I decide after taking an American history class, that I will learn how to swim because my ancestors didn’t know how. I watch my classmates file out of the room. A cacophony of dings erupt from their phones. Everyone is back to their own histories.
I go to the local YMCA looking for a class on swimming and when the pretty white girl at the counter encounters me, she says the class is for beginners. I don’t know how to tell her that I am a beginner. That I am only now learning that I don’t know how to swim. That I have had low to no contact with large bodies of water. That I myself am a body of water. The pretty white girl adjusts her ponytail and tells me the class is mostly kids. I tell her I’m grateful for that.
I go to purchase arm floaties at a sporting goods store, but I can’t find any that fit my adult arms. I scour the aisles looking for anything that will fit me. I am Goldi-Sista-Locs looking for porridge. I ask a passing employee if they make fins for adults. He looks at me funny and I tell him that I haven’t yet figured out how to grow my own.
At home, I fasten myself to the worn-down couch. When I am flipping through the channels on TV, I find a documentary on the Megalodon, another thing—like my ancestors—forgotten under the sea. I learn that it was a prehistoric Great White Shark. That I could stand in its mouth four times and still have room to move my floaty-less arms.
While I watch the woman in the documentary talk about its size, I think back to my American history class. Of how my teacher showed the class a map of Middle Passage trade routes. I realize only then as the woman holds up a replica of the Megalodon’s tooth that it is shaped like the route of the Middle Passage. I realize from this that my lineage has already been inside an ancient white mouth.
I wonder where my ancestral home is. I’ve never thought of it being under the sea. I wonder if my ancestors, the ones that were never found, are having tea in chipped teacups. Lost in centuries of shipwrecks. I imagine that they must have swam back up to the surface after going overboard and realized that they preferred the crushing weight of the sea. They must have known that unlike the folks that put them in chains, the sea harbored no ill will toward them. That they were as inconsequential to the sea as its lowest form of life.

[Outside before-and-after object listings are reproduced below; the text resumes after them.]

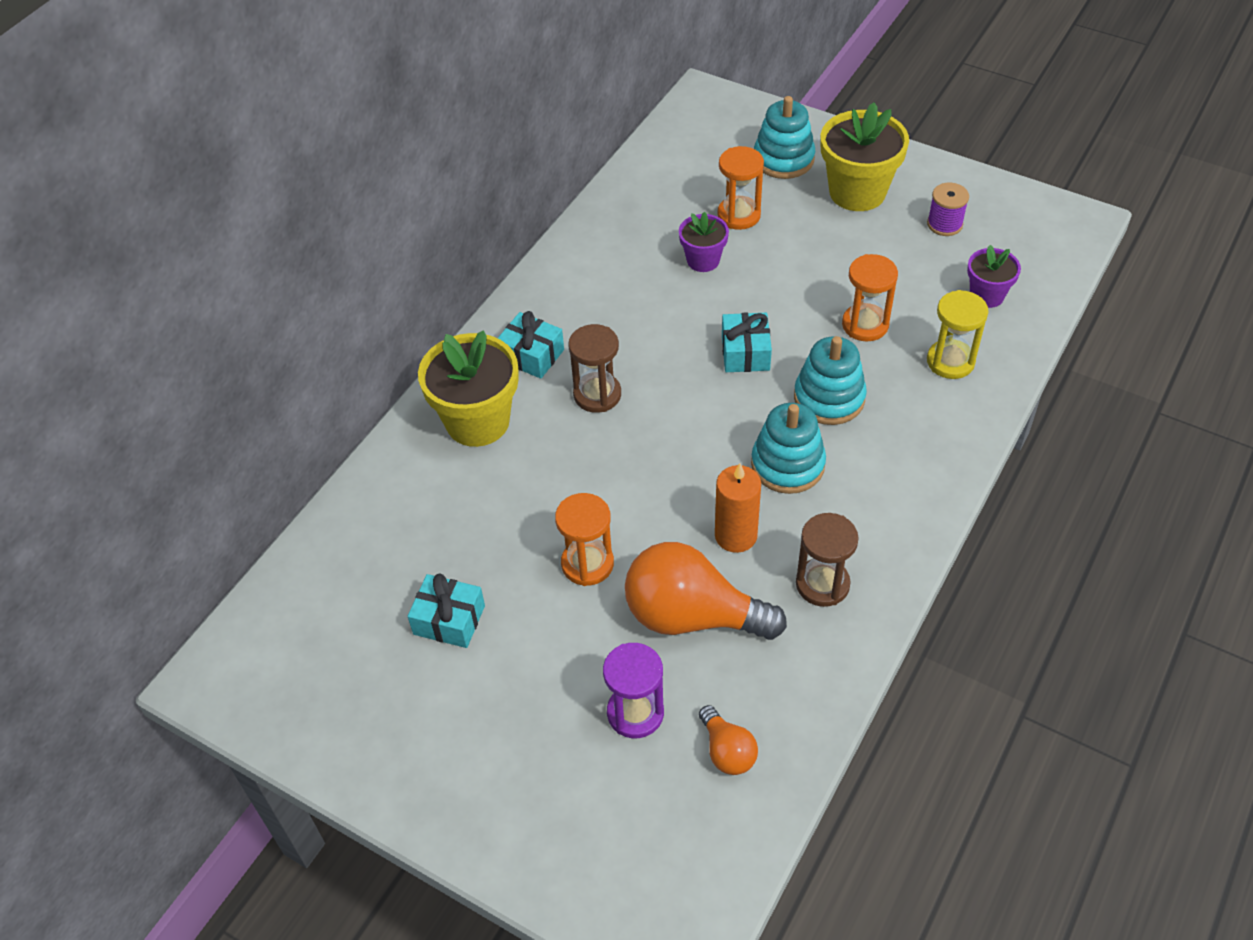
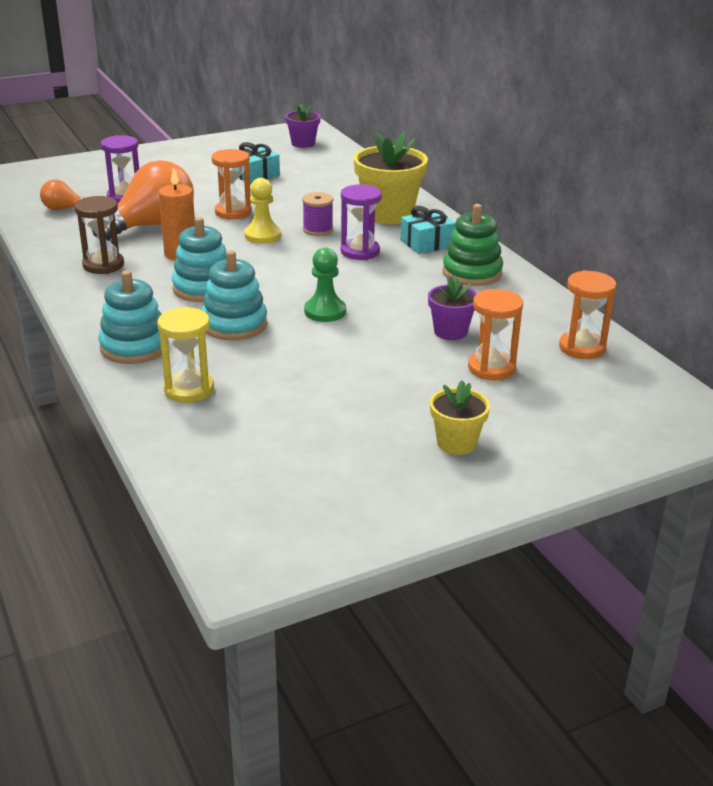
camera: 120 degrees right, 20 degrees down
(574, 295) = (472, 273): none -> green stacking toy
(597, 394) = (360, 252): brown hourglass -> purple hourglass
(627, 495) = (262, 235): none -> yellow pawn
(745, 353) = (325, 311): turquoise gift -> green pawn
(783, 159) = (553, 423): turquoise stacking toy -> turquoise stacking toy (134, 347)
(857, 192) = (456, 443): yellow flower pot -> yellow flower pot, size x0.56
(865, 325) = (283, 370): orange hourglass -> orange hourglass (582, 348)
(944, 224) = (350, 472): purple spool -> purple spool (318, 230)
(986, 295) = (230, 446): purple flower pot -> purple flower pot (303, 143)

At the first swim class, the kids’ parents bring bags of snacks and one of the mothers asks me if I’d like a cheese stick. I say that my momma told me never to swim after eating. But momma also never learned to swim. She, like our ancestors, would have inhaled the ocean. Drank up the fish, the boats and the dead like some thirsty goddess. She would have seen that she was not buoyant enough to float and not heavy enough to be weighed down by her fear.
The instructor tells us to get in. I go into the water and I wonder if the fear I feel is lesser or greater than the fear of my ancestors. I wiggle my toes. l let the water take me.
My arms flutter above my head. I capsize in chlorine. And there is the crushing weight of the ocean even though I’m in a swimming pool. I crane my neck up hoping to see the sun fracturing through the surface of the water. But I see bodies. Bodies floating down like chunks of coral reef detached from their ecosystems. Then the Megalodon’s mouth opens wide, enclosing me in a ring of teeth. It mills around under the water.
Under my feet I no longer feel the tile. Water surrounds me for miles. I wonder if this was what it was like to be inside my mother’s water. To rest suspended inside her, a harbinger, a parasite in its last life cycle.
The water is full of bodies now. My vision blurs the edges of the world, but I can feel my body fighting. I can’t breathe. I can’t breathe, I say. The water steals my voice. I am a real mermaid now. There is a prickling sting on either side of my head, just behind my ears. I take a breath under the water.
My legs? Might they fuse into a fin? I’ve never really thought of myself as a real mermaid. Never cared much for sirens.
The lifeguard’s voice is muffled on the other side of the water. I think he says, stand up. You’re in the five feet.
I spring up, cresting like it’s a birth. And just there a great white mouth closing around my waist dragging me slowly back into the ocean. Come, my ancestors sing. It’s all love down here.